How great would it be if there was a Twitter stream and students could make comments during the speech, or students could log in to the White House Facebook and make comments there. Oh, I forgot they are blocked at our school.

Mr Dunk said...

I really liked your post. I tried to get MIT's portion of YouTube unblocked for use in my AP Physics class, but received a "YouTube cannot be unblocked" response. My Google Reader was blocked for a time, but my request to have it unblocked was actually honored. Perhaps the Obama administration is out of touch with the realities of modern public education?

Wade said...

Great post. The state of internet usage in education is somewhat depressing.

Over at Scott McLeod's Dangerously Irrelevant blog he makes the somewhat ironic connection that we will trust teachers with our children, but not the internet.

Joseph Thibault said...

There's another great "open letter" on this topic at http://tipline.blogspot.com/2009/09/dear-federal-dept-of-education.html.

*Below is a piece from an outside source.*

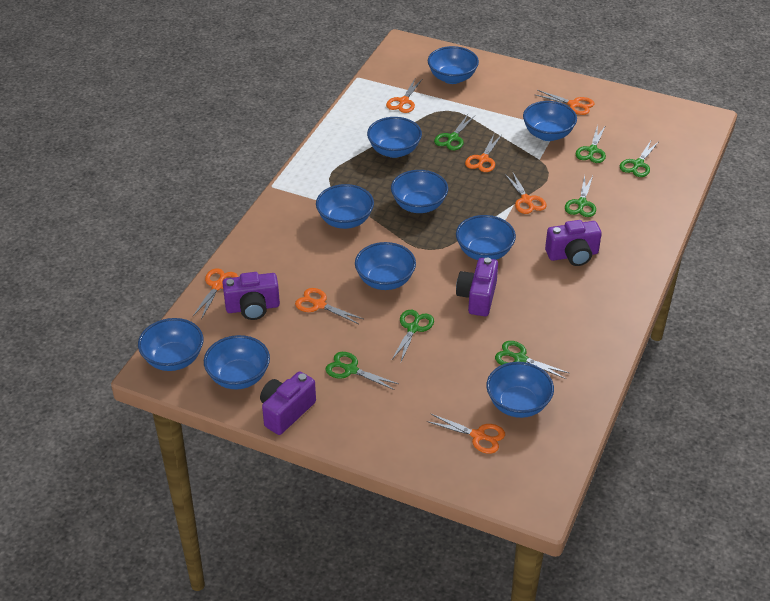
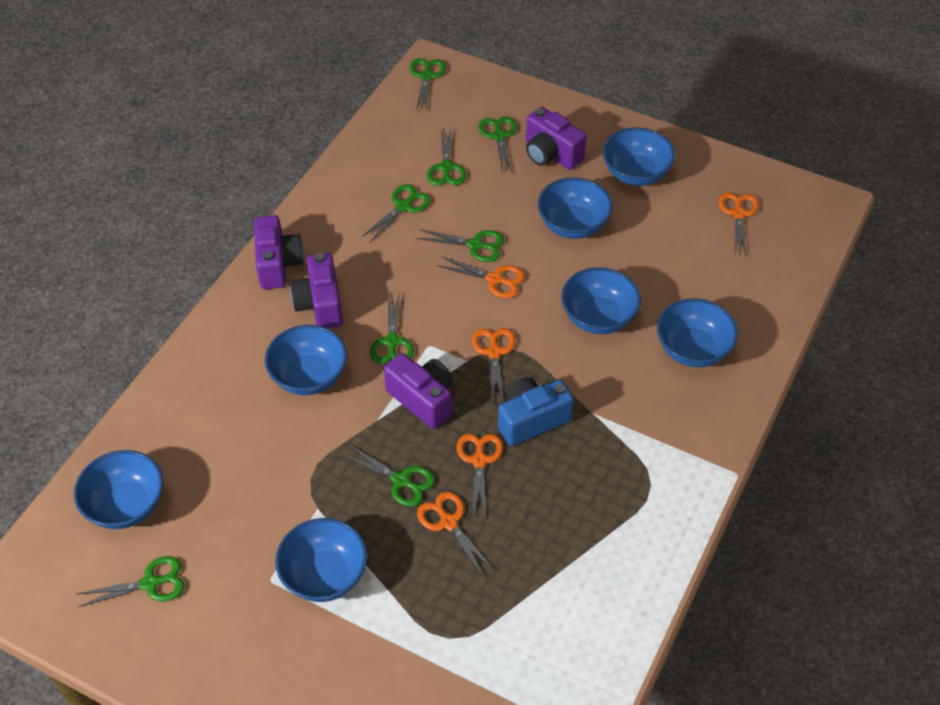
blue bowl: 10 -> 7
blue camera: 0 -> 1
green scissors: 7 -> 8
orange scissors: 7 -> 5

I don't necessarily think that the administration is out of touch, rather they're trying to move things forward. Not all schools voluntarily block youtube, so there are some schools translating CIPA differently than the schools that systematically block youtube, blogger, blogs, wikis, etc.

Great post!

Jim Gates said...

Isn't this whole thing just OUTRAGEOUS? To block it even from teachers is an indefensible position and one that WILL fall. It's only a question of When, not If.

And, I honestly don't do this, but along these same lines, read this post about the Flat Classroom Project and the HUGE disconnect there is in this country: http://tipline.blogspot.com/2009/09/some-go-to-mumbai-others-cant-even-read.html

Don't get me started. :-)

Lee Kolbert said...

@Joseph
I do think they are both out of touch and they are trying to move things forward - but for political reasons. It's very "in" to be on FB and YouTube to appeal to the younger audience and I don't fault the admin for this, however it would be helpful if there was also a movement to let our school admins know that perhaps their interpretation of CIPA might be out of line. If our federal gov't is using a social video sharing network, then it can't be all evil. Thanks for commenting.